By Lindsey Collins
Maryland Gov. Larry Hogan signed three new gun regulations into law on April 24, including a ban on a device used to accelerate fire in semi-automatic weapons called “bump stocks.”
The bill was introduced into the Maryland legislature in light of the mass shooting in Las Vegas last year, said The Washington Post.
“I wasn’t aware of this technology but I am very aware with the massive issue the government is having with regulating complex and rapidly advancing technology successfully,” said senior electrical and computer engineering major Rodrigo Pimenta. “I think technology that can increase the fire rate of a firearm is scary and should be quickly met with preemptive regulation to block its creation and use.”
Hogan also signed a bill creating a “red flag” law called Extreme Risk Protection Orders which allows families to ask a judge for the seizure of a weapon from a person at risk of hurting themselves or others, according to WAMU.
“We’re signing common sense, bipartisan measures that will keep guns out of the hands of the mentally ill and those with criminal backgrounds,” Hogan told WAMU.

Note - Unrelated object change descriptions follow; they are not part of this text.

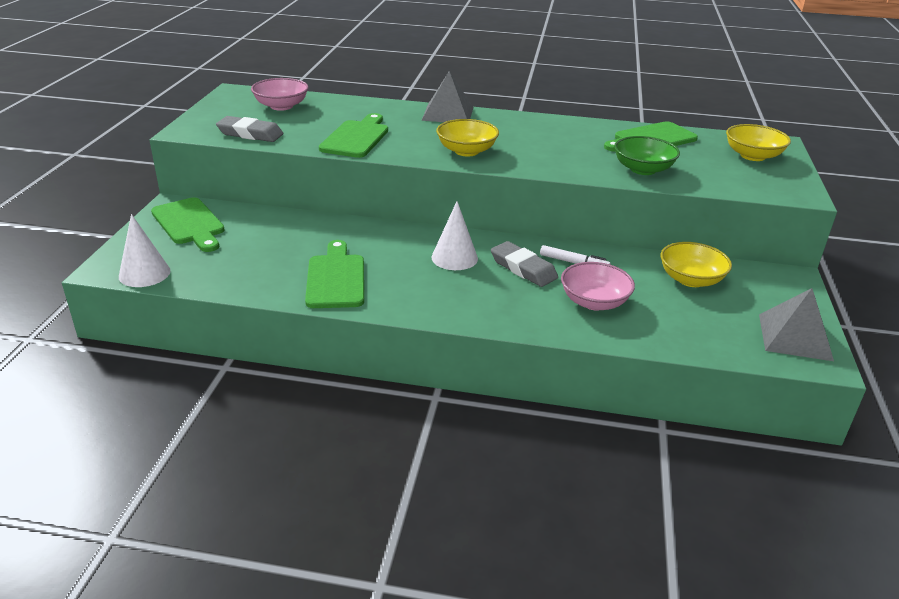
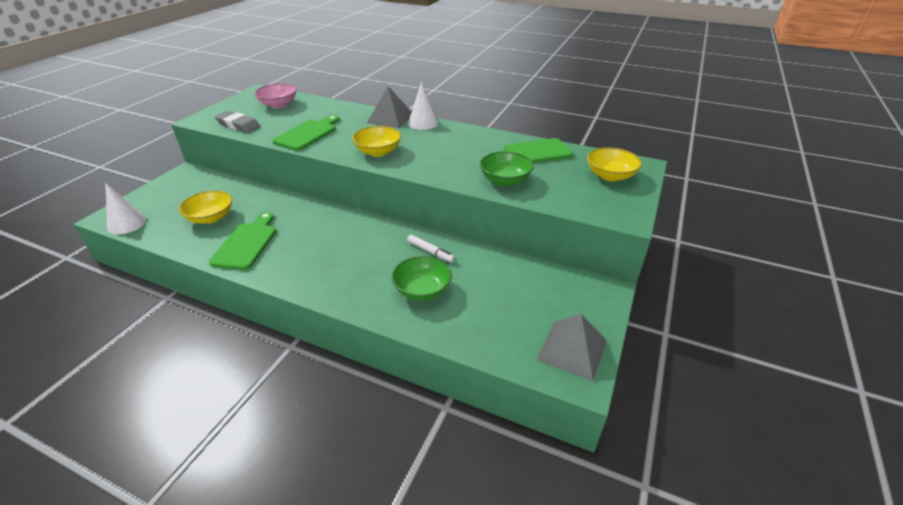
camera: 15 degrees right, 5 degrees up
(189, 223) = (185, 187): green cutting board -> none
(454, 258) = (343, 236): white cone -> white cone (423, 123)
(523, 268) = (387, 252): grey eraser -> none
(594, 302) = (422, 290): pink bowl -> green bowl
(691, 279) = (516, 279): yellow bowl -> yellow bowl (211, 218)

The third bill Hogan signed requires convicts of certain domestic violence-related offenses to present proof that they do not own a gun.
“I’m from right outside Baltimore and the crime rates there are absurd,” said sophomore Patrick Hutson, a government and politics major. “These measures might actually make a difference.”
The motion comes less than two months after Cpl. Mujahid Ramzziddin of the Prince George’s County Police Department was fatally shot while off duty when he stepped in to protect a domestic violence victim in a Brandywine neighborhood.
The alleged shooter, 37-year-old Glenn Tyndell, had three open warrants for assault, according to WUSA 9.
“The death of the police officer in Brandywine highlights the larger problems of what happens when people who are abusive have access to weapons,” College Park Mayor Patrick Wojahn said during a city council meeting last month. “Hopefully this will help to tighten our state laws for that.”
Hogan– like fellow Republican governors in Florida and Vermont– has signed additional gun regulations in the past few months, even though Maryland already has harsher gun regulations than most states,.
Groups like as the National Rifle Association, who previously endorsed Hogan, oppose “red flag” legislation and laws restricting bump stocks on the grounds that it violates Second Amendment rights.
President of gun rights group Maryland Shall Issue Mark Pennak has voiced his opposition on these laws because they are “extremely vague” and lawmakers need to work on defining banned parts and devices, according to WBAL TV 11.
“It will be the strongest law of its type in the entire country,” president of Marylanders to Prevent Gun Violence Jen Pauliukonis told The Baltimore Sun.